11B - Students who meet the standard know and apply the
concepts, principles, and processes of technological design.
- Identify a contextual technological design dilemma, brainstorming
design questions for consideration (e.g., how pendulums
work, how heat is transmitted), researching associated knowledge
and skills, or identifying independent and dependent variables.
- Begin investigations into technological design, identifying
design parameters, brainstorming design options and necessary
materials, sketching design plans, determining logical sequence
for design procedures, generating success criteria indicators,
ranges and graphic display options, or identifying appropriate
safety measures to follow.
- Construct design prototype, selecting necessary materials
and equipment, or following procedural steps and necessary
safety measures.
- Construct charts and visualizations to display data, selecting
appropriate graphic display of data, recording appropriate
quantitative and qualitative data from multiple trials,
or incorporating technology.
- Analyze data to evaluate design selection or adaptability,
synthesizing collected data, or comparing designs, processes,
sources of error and success criteria.
- Communicate design solution, procedure, and explanations,
preparing graphs and charts to report the results, generating
future design modifications, or suggesting alternative applications
for design.
12A - Students who meet the standard know and apply concepts
that explain how living things function, adapt, and change.
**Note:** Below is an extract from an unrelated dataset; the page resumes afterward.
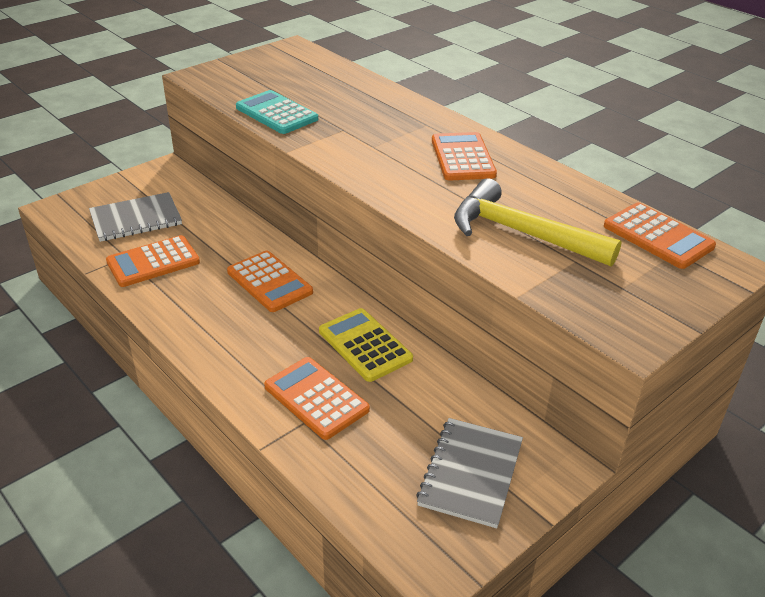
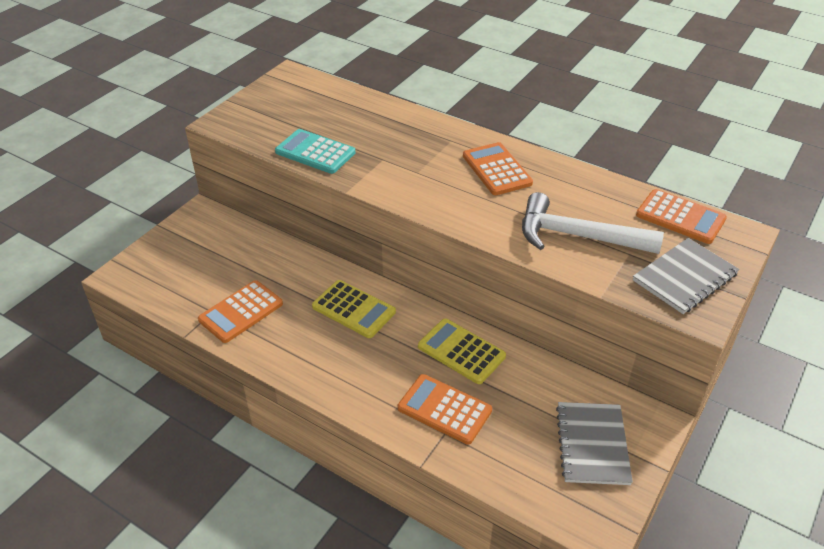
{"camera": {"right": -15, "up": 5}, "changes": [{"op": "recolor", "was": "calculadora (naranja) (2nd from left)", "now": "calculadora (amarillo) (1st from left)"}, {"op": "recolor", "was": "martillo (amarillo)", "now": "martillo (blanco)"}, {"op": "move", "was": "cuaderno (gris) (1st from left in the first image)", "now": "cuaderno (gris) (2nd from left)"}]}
- Apply scientific inquiries or technological designs to
explore the patterns of change in life cycles of plants
and animals, comparing the stages within simple life cycles,
examining and comparing microscopic and macroscopic life
forms and their structures, or making generalizations of
observed patterns.
- Apply scientific inquiries or technological designs to
explore the similarities and differences of generations
of offspring, comparing and contrasting specific characteristics
of offspring with their parents from immaturity to maturity
(e.g., teeth, coloration, metamorphosis variations), linking
characteristics (e.g., habit of walking, kind of teeth,
use of appendages) among animals to changes over time.
- Apply scientific inquiries or technological designs to
examine the nature of inheritance in structural and functional
features of plants and animals, applying general rules of
probability to predict characteristics of offspring from
selected parents, or comparing body structures (or functions)
from animal fossils that are no longer evident in contemporary
animals.
- Apply scientific inquiries or technological designs to
examine the nature of learned behavior in animals, distinguishing
specific characteristics as learned or inherited in various
examples, or
- conducting simple surveys relating to learned behaviors
or attitudes of classmates.
12B - Students who meet the standard know and apply concepts
that describe how living things interact with each other and
with their environment.
- Apply scientific inquiries or technological designs to
examine relationships among organisms in their environment,
diagramming a simple relationship between plants and/or
animals (i.e., predator/prey, parasite/host, consumer/producer)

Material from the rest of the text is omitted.